The standard immersion test was performed by immersing the as prepared samples in the SBF solution42, Briefly commercial Hank’s balanced solution (Aldrich, H2387-1, without calcium, sodium and magnesium) mixed with MgSO4 (0.097 g), NaHCO3 (0.35 g), and CaCl2 (0.185 g) in 1 L distilled water and the pH of the solution was maintained at 7.4. The ratio of the surface area to the solution volume was kept as 1:30 cm2/mL53. The immersion test was performed thereafter for 7 days at 37 °C, the surface morphology was investigated using the SEM, and the chemical elemental compositions were evaluated using EDS. Further, the sample biodegradability was analyzed in terms of the pH values of the extraction that were determined at different time intervals. Furthermore, an inductively coupled plasma-optical emission spectroscopy (ICP-OES) instrument was used to measure the amounts of the Ag and Au ions that were released from the bare and coated samples; all of the samples were immersed in a phosphate buffered saline (PBS) solution, which was further diluted before the measurements were taken at different immersion-time intervals, for the inductively coupled plasma (ICP) test.

Antibacterial test

The antibacterial activities of the samples were tested using both gram-positive (Staphylococcus aureus ATCC 29231) and gram-negative (Escherichia coli ATCC 52922) bacteria, which were used as model organisms. The antibacterial properties of the samples against each strain were determined using the spectrophotometric method. Briefly, bacterial cells were grown in Luria-Bertani broth (LB broth, pH 7.2) and incubated at 37 °C for 24 h. Bacterial inoculums were diluted in 20 mL of the LB-broth solution to obtain 107 CFU/mL bacterial cells. The sterile samples were immersed in the bacterial suspension and incubated for 24 h. An LB broth containing the S. aureus and E. coli (107 CFU/mL) was set as the control. Each 100 μL solution from all of the conditions was transferred into a 96-well plate, and the absorbance was measured using an iMarkTM Microplate reader at the wavelength of 620 nm. The cell viability of the bacterial cell in each sample is expressed as a percentage of that of the control.

Biocompatibility test

An in vitro cell-culture test was performed using Dojindo’s cell-counting kit-8 (CCK-8) assay to study the cell proliferation on the different-coating samples. The sample extracts were prepared by immersing the different substrates in each 20 mL complete-culture medium (α-MEM, supplementary with 10% fetal bovine serum and 1% penicillin streptomycin), followed by an incubation at 37 °C for 24 h. Preosteoblast cells (MC3T3-E1, 1 × 104 cells/100 μL) were seeded in a 96-well plate with the culture medium and incubated at 37 °C under 5% carbon dioxide (CO2) for 24 h. The culture medium was later replaced by the extracts and further incubated for 1 and 3 days. Then, 10 μL of the CCK-8 solution was added to each well and they were incubated for 4 h. Later, the absorbance was measured using the iMarkTM Microplate reader at the wavelength of 450 nm. In addition, the morphological behavior of the cells on the surface of the samples was observed using the SEM. The samples were sterilized under a UV ray for 24 h, followed by a rinsing in ethanol.
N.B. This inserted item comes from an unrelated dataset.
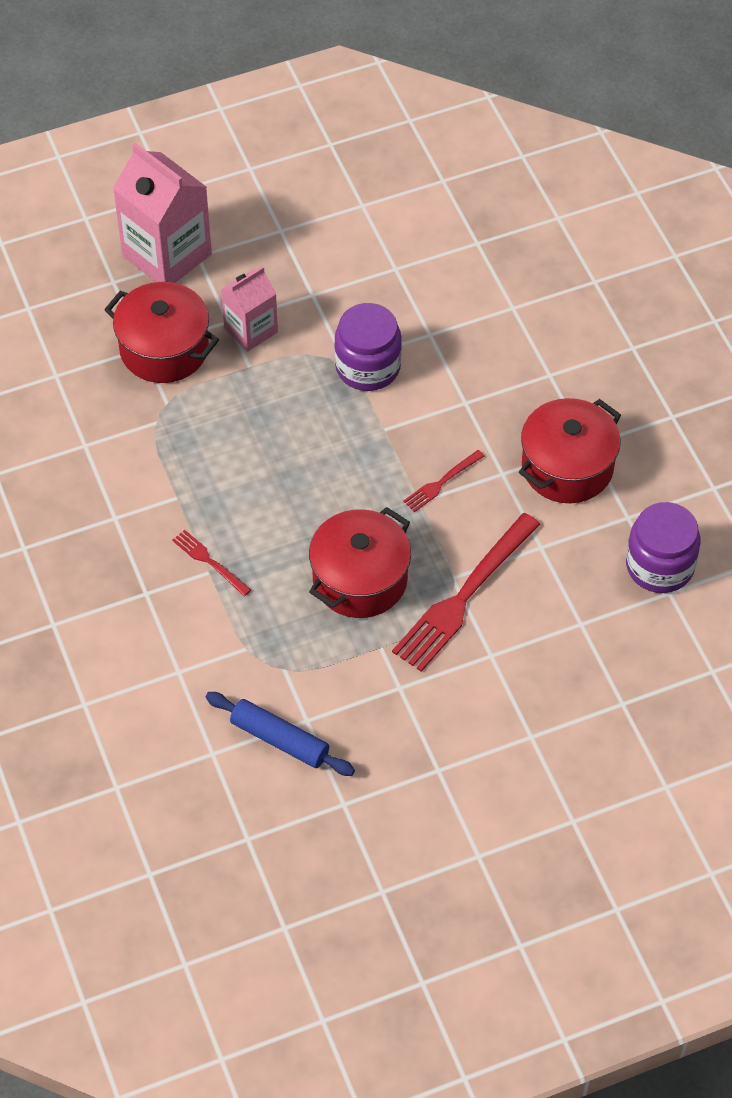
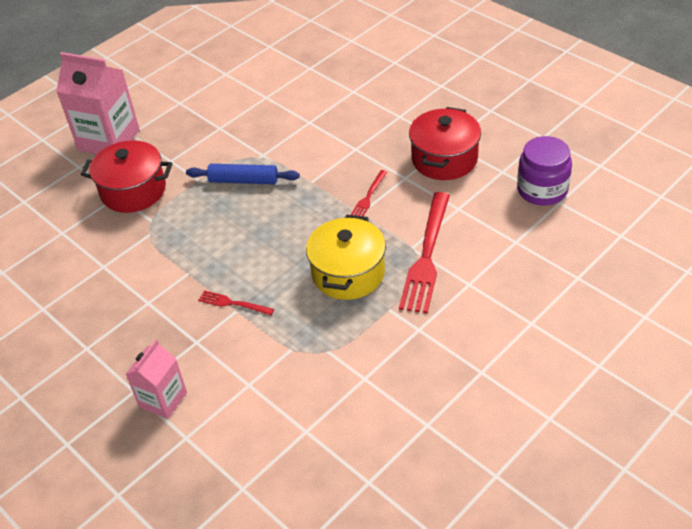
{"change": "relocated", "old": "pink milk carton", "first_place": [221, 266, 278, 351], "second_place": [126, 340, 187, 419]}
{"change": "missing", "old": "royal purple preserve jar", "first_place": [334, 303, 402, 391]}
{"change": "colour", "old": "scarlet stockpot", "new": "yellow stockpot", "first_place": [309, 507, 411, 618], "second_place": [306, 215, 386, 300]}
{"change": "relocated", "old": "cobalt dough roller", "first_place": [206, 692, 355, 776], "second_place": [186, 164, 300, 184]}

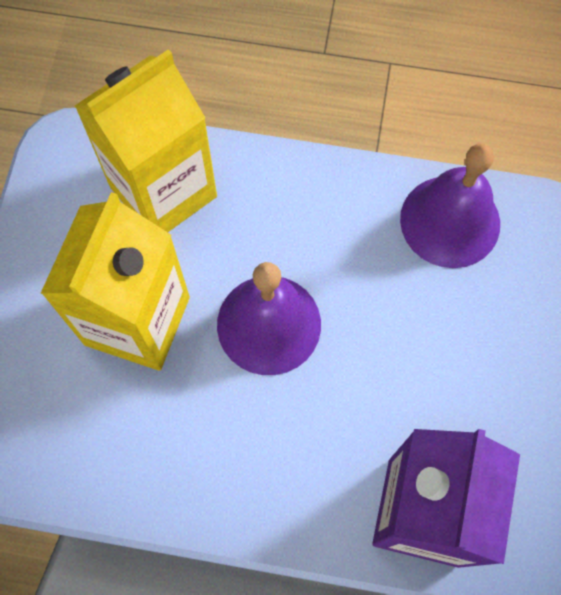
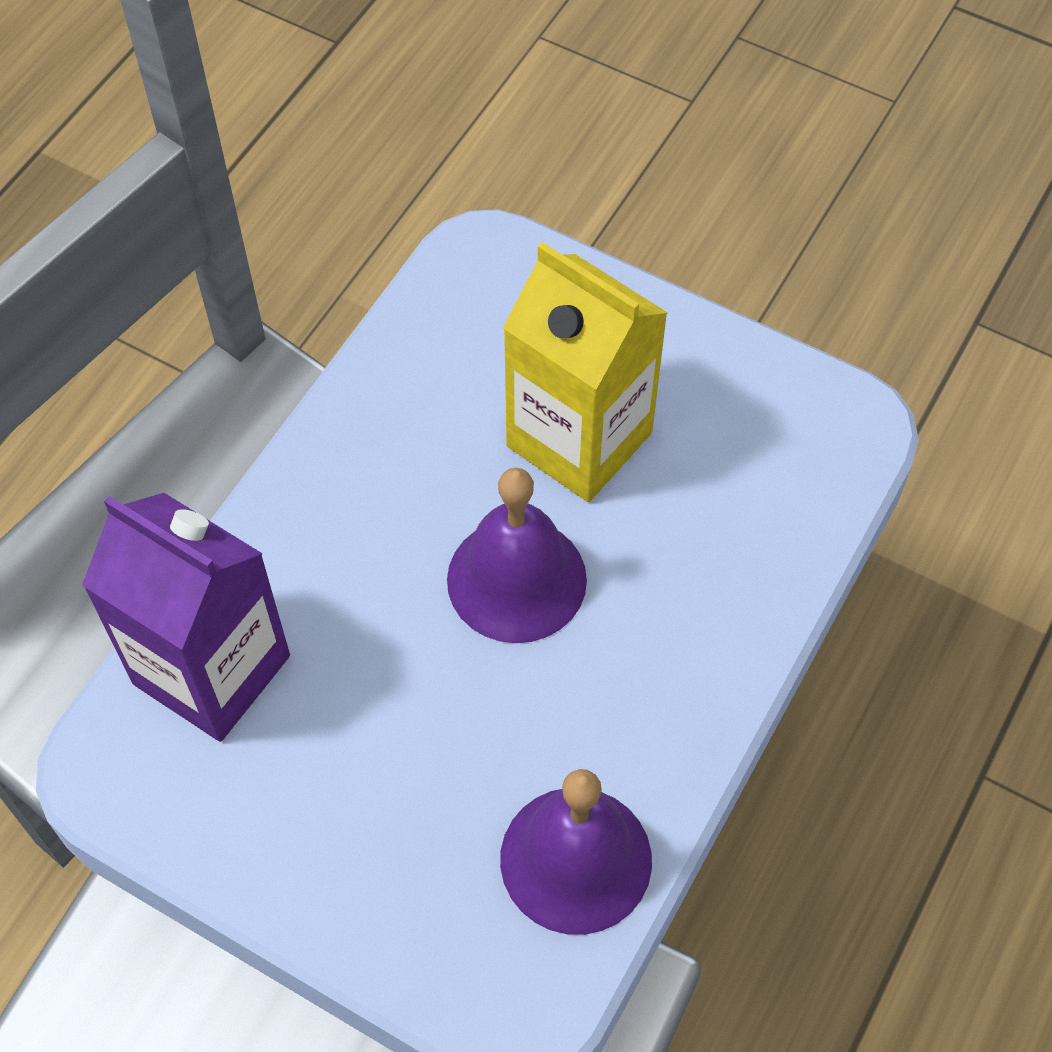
{"change": "missing", "old": "yellow milk carton", "first_place": [75, 49, 217, 232]}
The samples were then placed in 12-well plates and the preosteoblast cells (MC3T3-E1, 1 × 104 cells/well) were seeded directly and incubated at 37 °C under 5% CO2 for different times. Later, the samples were washed with the PBS and fixed in 3.5% glutaraldehyde for 1.5 h. The dehydration of the sample was performed using a series of ethanol solutions (25%, 50%, 75%, and 100%). Lastly, the dried samples were observed using the SEM.